Kalau boleh jujur, Bung, aku tak kenal siapa dirimu dan Adamine. Jadi, berhentilah mengatakan sesuatu yang sepertinya akan membuat kepalaku dipenuhi rentetan pertanyaan penuh misteri. Cobalah untuk duduk mengopi, lalu kita bisa saling berkenalan sebentar.
"Namun, sebelum Adamine benar-benar menghilang, dia pernah meninggalkan sebuah wasiat kepada kami," tambahnya. Lalu, dia berembus dihadapanku. Melayang di udara kosong. "Dia memiliki seorang cucu yang pantas untuk menggantikan posisinya sebagai Penjaga Hurrah. Dan kau adalah orangnya. Penjaga Hurrah generasi ke-10."
"Hanya manusia dari Alam Seberang yang bisa menjatuhkan Bramacorah." Seseorang menceletuk. Kepalaku menengadah, dia adalah seorang lelaki yang bersetelan perang. Sampai sekarang, aku masih bertanya-tanya dia ingin pergi perang kemana.
"Tunggu dulu—siapa Adamine?" tanyaku memberanikan diri. "Dan di mana Nenekku?
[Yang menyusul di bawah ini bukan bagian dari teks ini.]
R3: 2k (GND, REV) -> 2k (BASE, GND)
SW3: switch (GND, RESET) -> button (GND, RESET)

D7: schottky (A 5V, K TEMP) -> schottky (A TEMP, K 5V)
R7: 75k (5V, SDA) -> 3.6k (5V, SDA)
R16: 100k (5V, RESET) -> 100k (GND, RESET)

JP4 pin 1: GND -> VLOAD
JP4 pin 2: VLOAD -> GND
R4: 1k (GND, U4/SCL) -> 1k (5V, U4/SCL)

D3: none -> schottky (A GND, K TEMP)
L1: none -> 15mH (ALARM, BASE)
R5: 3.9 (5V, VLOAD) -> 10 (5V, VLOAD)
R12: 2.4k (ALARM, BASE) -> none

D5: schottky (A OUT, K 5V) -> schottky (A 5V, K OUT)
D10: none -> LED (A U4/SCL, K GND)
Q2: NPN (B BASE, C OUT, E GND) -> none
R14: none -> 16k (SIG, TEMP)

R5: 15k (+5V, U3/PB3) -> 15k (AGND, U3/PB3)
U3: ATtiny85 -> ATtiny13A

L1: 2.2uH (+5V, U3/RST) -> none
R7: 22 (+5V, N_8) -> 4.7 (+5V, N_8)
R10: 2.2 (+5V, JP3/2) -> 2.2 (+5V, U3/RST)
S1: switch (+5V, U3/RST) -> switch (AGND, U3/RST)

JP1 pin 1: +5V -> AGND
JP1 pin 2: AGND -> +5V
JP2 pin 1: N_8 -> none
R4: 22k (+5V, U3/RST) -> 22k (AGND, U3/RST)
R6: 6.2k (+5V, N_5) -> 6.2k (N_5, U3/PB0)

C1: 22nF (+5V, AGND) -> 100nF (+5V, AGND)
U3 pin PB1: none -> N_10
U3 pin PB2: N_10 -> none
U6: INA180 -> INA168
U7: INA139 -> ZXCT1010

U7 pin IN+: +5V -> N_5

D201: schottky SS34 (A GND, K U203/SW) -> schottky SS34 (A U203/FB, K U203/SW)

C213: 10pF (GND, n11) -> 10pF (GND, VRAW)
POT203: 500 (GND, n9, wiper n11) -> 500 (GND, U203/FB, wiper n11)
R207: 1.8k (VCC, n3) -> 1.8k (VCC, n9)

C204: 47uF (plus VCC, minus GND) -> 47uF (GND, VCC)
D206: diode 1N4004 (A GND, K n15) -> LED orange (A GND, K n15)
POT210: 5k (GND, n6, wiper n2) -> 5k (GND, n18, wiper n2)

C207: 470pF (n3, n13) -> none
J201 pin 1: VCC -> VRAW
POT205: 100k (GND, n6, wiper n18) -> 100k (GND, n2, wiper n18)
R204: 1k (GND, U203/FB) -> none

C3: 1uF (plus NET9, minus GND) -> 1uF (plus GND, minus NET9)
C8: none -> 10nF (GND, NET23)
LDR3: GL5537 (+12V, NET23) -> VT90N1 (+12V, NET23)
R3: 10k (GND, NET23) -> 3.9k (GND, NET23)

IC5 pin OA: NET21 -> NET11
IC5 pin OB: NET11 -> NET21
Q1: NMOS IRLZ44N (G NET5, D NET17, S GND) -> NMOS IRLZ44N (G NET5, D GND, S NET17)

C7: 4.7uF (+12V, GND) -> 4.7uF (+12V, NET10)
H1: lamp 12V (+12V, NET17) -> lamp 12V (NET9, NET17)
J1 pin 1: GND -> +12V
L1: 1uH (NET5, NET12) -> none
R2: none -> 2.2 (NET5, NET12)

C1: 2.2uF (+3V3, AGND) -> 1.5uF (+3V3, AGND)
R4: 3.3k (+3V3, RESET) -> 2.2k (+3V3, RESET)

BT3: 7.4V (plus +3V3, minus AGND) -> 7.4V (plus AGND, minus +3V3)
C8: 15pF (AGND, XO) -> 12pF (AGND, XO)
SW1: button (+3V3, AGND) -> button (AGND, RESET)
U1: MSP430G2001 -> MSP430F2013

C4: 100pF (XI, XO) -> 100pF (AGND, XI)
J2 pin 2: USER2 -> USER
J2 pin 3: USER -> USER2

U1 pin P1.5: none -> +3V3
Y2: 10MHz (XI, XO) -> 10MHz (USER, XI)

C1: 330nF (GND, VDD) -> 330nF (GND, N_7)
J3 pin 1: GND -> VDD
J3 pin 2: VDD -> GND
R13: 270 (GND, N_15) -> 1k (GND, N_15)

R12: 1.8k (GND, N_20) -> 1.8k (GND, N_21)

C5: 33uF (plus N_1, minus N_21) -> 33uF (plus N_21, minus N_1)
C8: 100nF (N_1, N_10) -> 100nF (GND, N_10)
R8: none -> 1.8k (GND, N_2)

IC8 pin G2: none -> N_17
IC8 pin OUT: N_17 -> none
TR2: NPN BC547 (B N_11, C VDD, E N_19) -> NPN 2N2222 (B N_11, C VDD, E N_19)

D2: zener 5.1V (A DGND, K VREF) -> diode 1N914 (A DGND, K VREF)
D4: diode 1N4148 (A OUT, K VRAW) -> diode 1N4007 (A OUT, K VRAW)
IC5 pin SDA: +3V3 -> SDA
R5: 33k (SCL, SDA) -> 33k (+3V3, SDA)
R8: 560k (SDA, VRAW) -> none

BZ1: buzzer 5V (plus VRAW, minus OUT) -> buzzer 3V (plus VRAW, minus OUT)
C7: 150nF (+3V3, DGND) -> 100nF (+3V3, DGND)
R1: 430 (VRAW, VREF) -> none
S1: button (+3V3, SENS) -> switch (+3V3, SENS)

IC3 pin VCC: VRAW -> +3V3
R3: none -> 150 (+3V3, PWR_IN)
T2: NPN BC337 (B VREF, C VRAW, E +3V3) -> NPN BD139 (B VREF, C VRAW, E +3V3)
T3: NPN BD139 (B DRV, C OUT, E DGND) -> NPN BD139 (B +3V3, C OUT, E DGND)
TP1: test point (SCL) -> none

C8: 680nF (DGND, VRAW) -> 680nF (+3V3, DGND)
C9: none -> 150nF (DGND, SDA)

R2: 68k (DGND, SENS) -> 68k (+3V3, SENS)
Katanya—" Aku melirik wanita bersetelan putih di kiriku. "—aku bisa bertemu dengan Nenekku. Di mana dia?"
"Adamine adalah Nenekmu." Seseorang lain berkata, dia adalah si serigala berompi hitam. Ketika pasang mata kami beradu, aku cepat-cepat menghindar. Pupil hewannya membuatku bulu kudukku berdiri.
"Dia ... Nenekku ...?" Aku mulai ragu. Pasalnya, selama ini aku tak pernah tahu siapa nama nenek. Sekarang, aku merasa kesal dan agak kecewa padanya, pada ayah dan ibu. Bagaimana mungkin untuk yang pertama kalinya kutahu nama nenek dari orang lain.
"Di mana dia sekarang, bukankah dia seharusnya ada di sini—bersama kalian?" tanyaku.
"Seharusnya," kata sang asap hitam. "Namun, Adamine memiliki kesepakatan dengan Bramacorah. Sebuah kesepakatan yang tidak kami tahu, dan dia mengikuti sang Raja Alam Bawah itu."
"Bagaimana caraku ke sana?"
"Ke Daratan Hijau," katanya. Aku ingat, bahwa Pablo dan Kanda pernah mengatakan ini sebelumnya.
Tak lama, aku tidak tahu mengapa tiba-tiba saja gemuruh terdengar. Pijakan-pijakan di bawah kakiku mulai bergetar. Guntur-guntur bersahut-sahutan di luar.
"Pergilah—Adamine butuh kau. Lebih cepat lebih baik," katanya, yang diikuti dengan pusaran asap hitam pekat mengelilingiku, kemudian semuanya gelap.